Entre los millones de moléculas que dan forma a nuestro cuerpo, hay una que parece haber sido diseñada para recordarnos el misterio que lo sostiene todo. Se llama laminina, y sin ella ningún organismo multicelular podría existir.
Los científicos la describen como una proteína de adhesión, encargada de unir las células entre sí y mantener cohesionados los tejidos. Es el “andamio” invisible que da consistencia a la piel, a los órganos, a los músculos. Allí donde hay vida organizada, hay laminina.
Y su forma —como si la naturaleza hubiera querido dejar una firma— es la de una cruz. Tres brazos cortos y uno largo, entrelazados en el centro, sosteniendo el tejido de la creación.
No es metáfora ni devoción piadosa: así se ve al microscopio electrónico.

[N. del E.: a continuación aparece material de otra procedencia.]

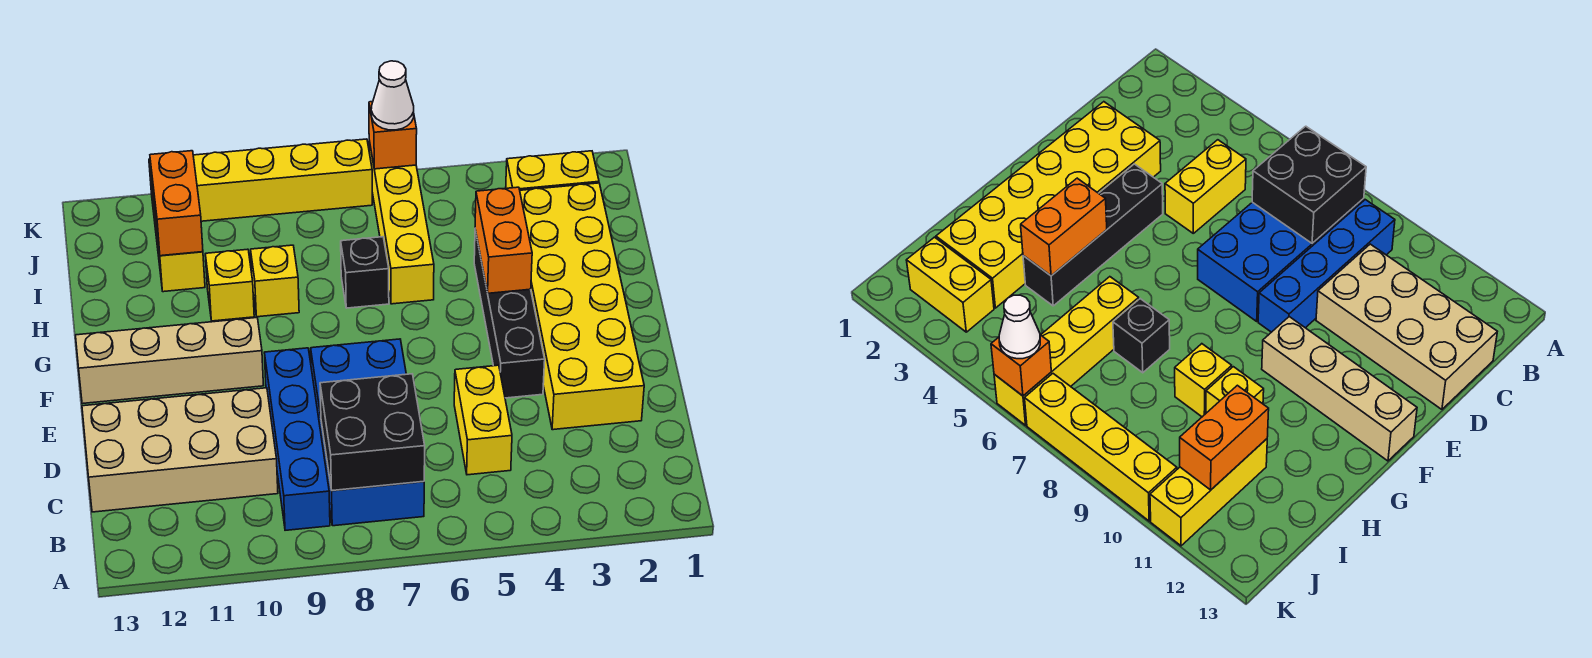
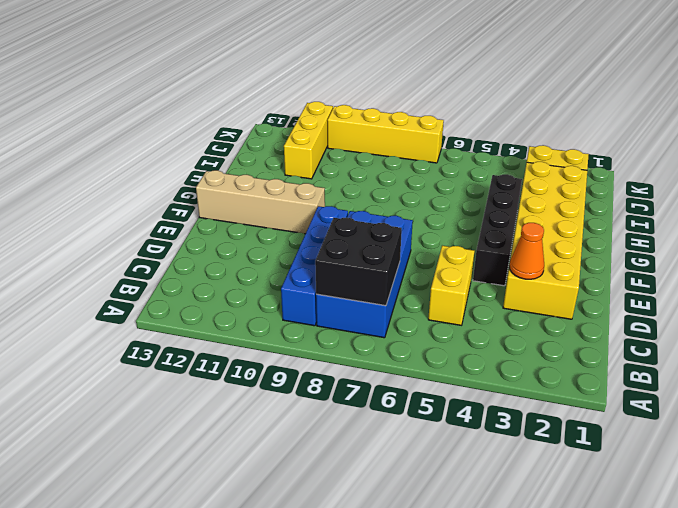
orange cone D3 level 2 -> none
none -> tan brick C10:D13 level 1
none -> yellow brick H6:K6 level 1
none -> black brick H7 level 1

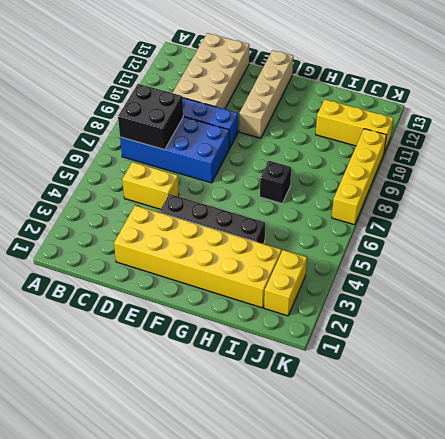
none -> yellow brick H6:K6 level 1
none -> yellow brick H9 level 1
none -> yellow brick H10 level 1

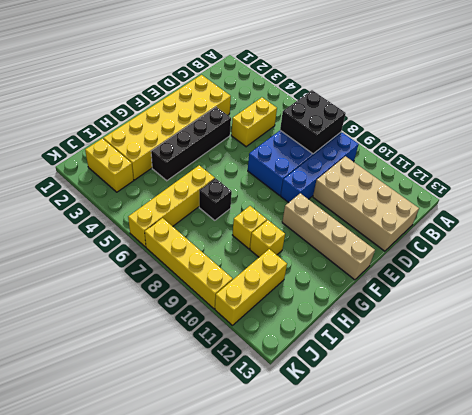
none -> orange brick G4:H4 level 2
none -> orange brick I11:J11 level 2
none -> orange brick K6 level 2

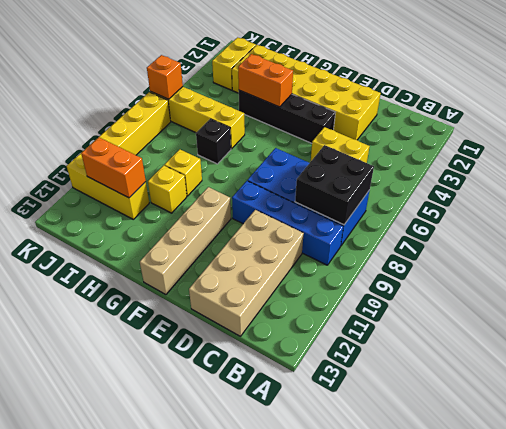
none -> white cone K6 level 3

La cruz de la laminina literalmente mantiene unidas nuestras células, hace posible la respiración, la nutrición, el desarrollo embrionario. Si desapareciera, los cuerpos se disolverían en polvo biológico.
Es difícil no ver ahí un signo. San Pablo escribió que “en Él vivimos, nos movemos y existimos”, y que “todo subsiste en Cristo”. La ciencia, sin pretenderlo, parece repetirlo a su manera: la cruz está inscrita en el tejido mismo de la vida.